Today I want to answer an urgent query from readers that I am asked at least once a week, about the etiquette of thanking a department that has hosted you on a campus visit. And then tell you about three new webinars that are coming up this month. The webinars are “Writing Your Book for Tenure,” “Managing Your Career Once You Have a Job,” and “What Grad Students Need to Hear.” Keep reading to learn more.
How to thank a department: it is appropriate to write an email thank you to the department head, to the search chair, to the department secretary who helped arrange the visit, and then to any other individual faculty member with whom you feel you formed a special connection. Beyond that, it is unnecessary, and undesirable, to thank anybody else. Many readers inquire anxiously whether they should thank every single person they met. No, you should not. It is appropriate, if you wish, to send a thank you card to the department, addressed either to the department head or to the departmental secretary, but it is not required. Emails are the norm.
Now, without further ado, please read on about the three new webinars I’ve developed for Spring 2013. They are coming quickly (the first is next Wednesday), so if you’re interested, don’t delay. By the way, I’ve created a special discount code for the third one, “What Grad Students Need to Hear,” to make this webinar more easily affordable for the grad students who most need to attend it. The code is Grad25 and it gives you a 25% discount for that webinar only.
1) Writing Your Book for Tenure (4/10)
In most fields of the humanities and social sciences, a sole-authored monograph is the primary criterion for tenure, and getting the book done in time for tenure review is the leading source of stress for new assistant professors. You can do it, but it takes advance planning and organization. In this 90 minute webinar I walk you through the basic timeline for getting it done in time. We will cover the following:
conceptualizing your dissertation as a book
getting leave time to write
coordinating publication timeline and tenure review
writing a proposal
submitting your proposal
approaching editors
choosing a press
getting an advance contract
knowing what to publish as journal articles
setting up a writing schedule
dealing with positive and negative reviews
revising the mss.
details of indexing, copy-editing and cover art
As always there will be time for Q and A at the end.

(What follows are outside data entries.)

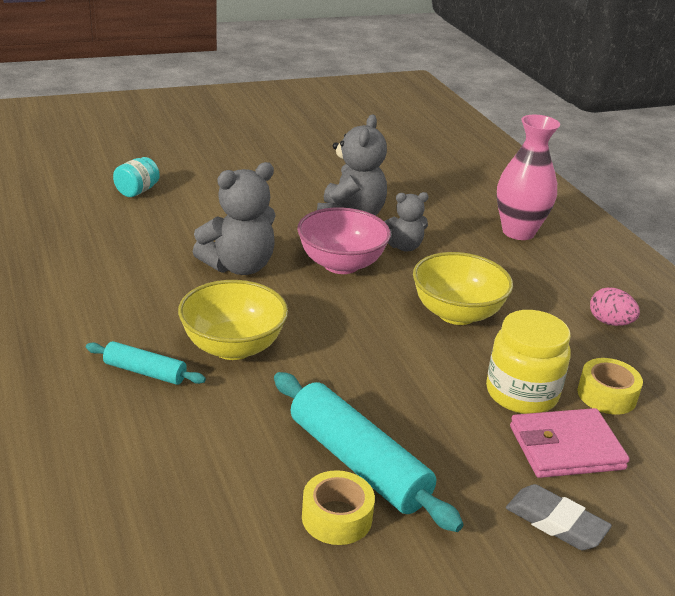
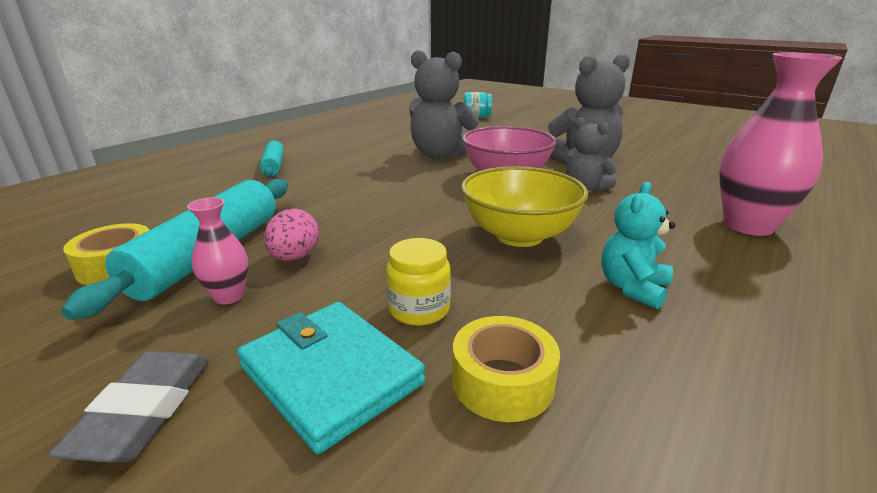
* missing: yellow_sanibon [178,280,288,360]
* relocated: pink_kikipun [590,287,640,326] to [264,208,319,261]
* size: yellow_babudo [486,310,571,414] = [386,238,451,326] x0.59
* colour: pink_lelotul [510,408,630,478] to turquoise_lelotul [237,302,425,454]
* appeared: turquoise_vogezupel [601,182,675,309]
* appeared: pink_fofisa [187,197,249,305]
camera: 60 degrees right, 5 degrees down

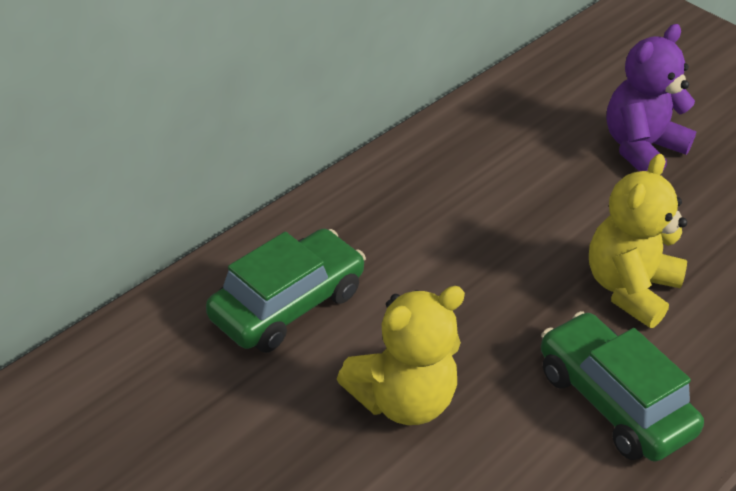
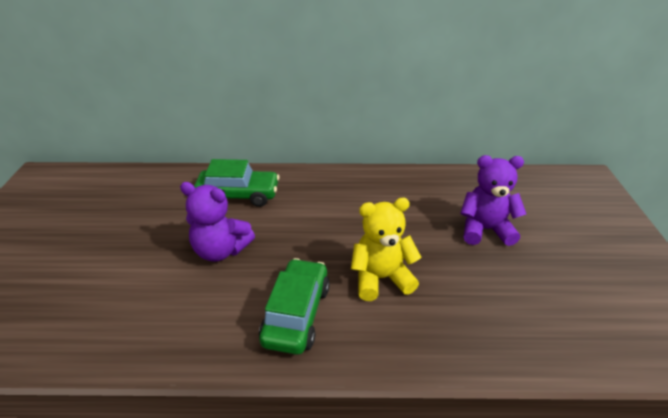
* colour: yellow_vogezupel [337,286,465,425] to purple_vogezupel [180,182,255,262]
camera: 50 degrees right, 5 degrees down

Avoid unnecessary anguish and stress by understanding the process and planning ahead.
This 90-minute Webinar is scheduled for Wednesday 4/10 at 2 PM Pacific/5 PM EST/22:00 GMT. Cost: $100
After completing payment by clicking below, you will be redirected to the dedicated Go-To-Meeting Webinar Registration page, where you will fill out a registration form and be given instructions and an access code to sign in on your chosen day.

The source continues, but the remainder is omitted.